The issue the Ninth Circuit Court of Appeals was charged with deciding was whether the bankruptcy trustee may force a sale of the homestead property in order to recover the excess equity, or whether instead the debtor should be allowed to retain any post-petition increase in the fair market value of their home. Unfortunately for the debtors’ in this case, and for all debtors, the court decided that the trustee had the right to sell the property. The court reasoned that the homestead exemptions available to the debtors in both of these cases did not permit the exemption of their entire property, but instead only specific dollar amounts. Once the equity in the home exceeded the exemption amount, the home was up for grabs.
The court made it clear that even though the value of the claimed exemption plus the mortgage liens on the property was equal to the market value of the property at the time the case was filed, this fact alone did not remove the entire asset from the estate. The exemption amount only protected the dollar amount allowed by the exemption, not the home itself.

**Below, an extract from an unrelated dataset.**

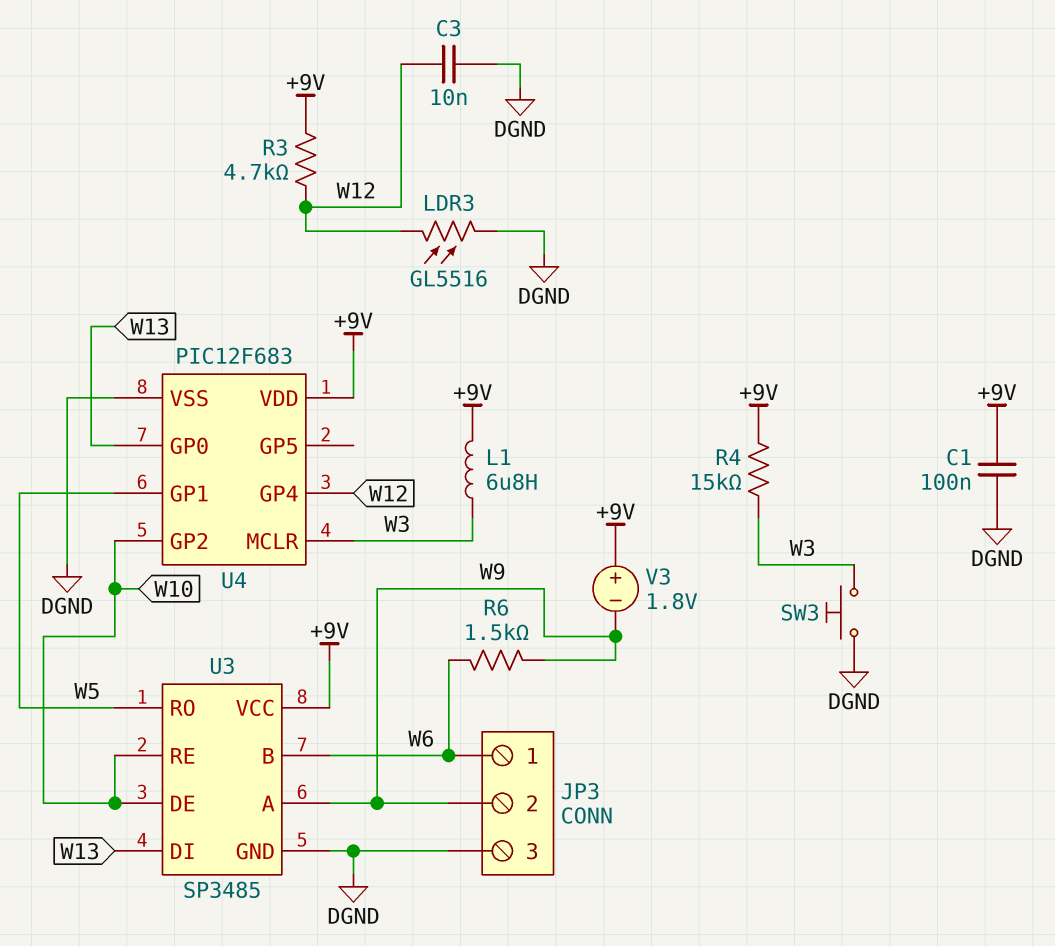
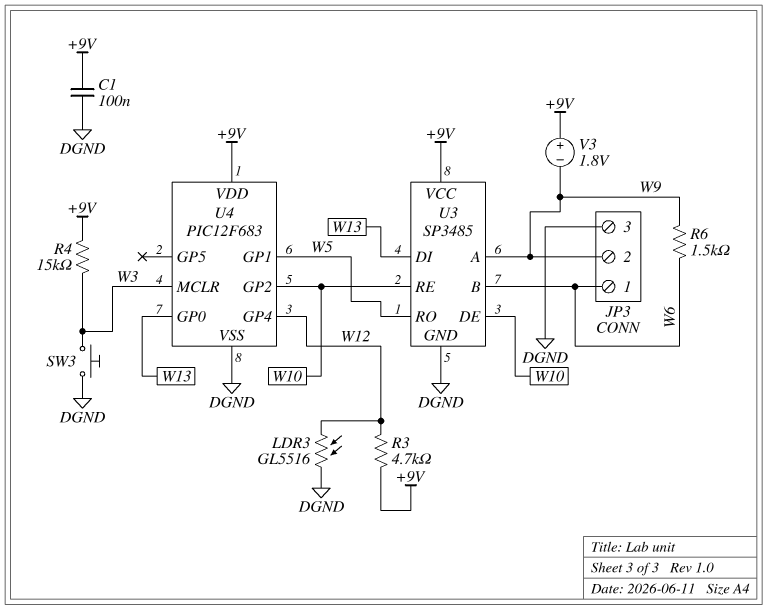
C3: 10nF (DGND, W12) -> none
L1: 6.8uH (+9V, W3) -> none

This case highlights how dire the consequences can be if you enter into bankruptcy lightly or with counsel that is not keeping an eye on the details of your case. What this cases teaches us is that if a debtor owns a home with equity and there is a chance that that equity may grow in the near future, it is important for the debtor’s counsel to stay on top of the trustee and bankruptcy court and make sure that the case is closed in a timely manner. The discharge of the debtor’s debt is not the event that provides safety from having the debtor’s property taken for the benefit of the estate at a later date; it is the closing of the bankruptcy case.
There are some things a debtor’s attorney can do to protect their client’s home. The first is to really do their due diligence in finding out the true equity in the property. The second is to monitor the bankruptcy case from beginning to end, and to make sure the case is being administered in a timely manner. As the Ninth Circuit point out, a chapter 7 trustee has a duty under 11 U.S.C. § 704(a)(1) to administer the case quickly and expeditiously. If for some reason, the trustee is dragging their feet and the debtor’s attorney is concerned, they can file a motion to abandon the property under 11 U.S.C. § 554. In order to succeed on the motion, debtor’s counsel must show that the estate has no interest in the asset above the exemption amount and that abandoning the asset will not harm the estate. This should be easy to do if the debtor listed the accurate fair market value of the property and protected their homestead with the exemptions available to them.
Bankruptcy planning is always important, but when the debtor has something to lose the stakes are even higher.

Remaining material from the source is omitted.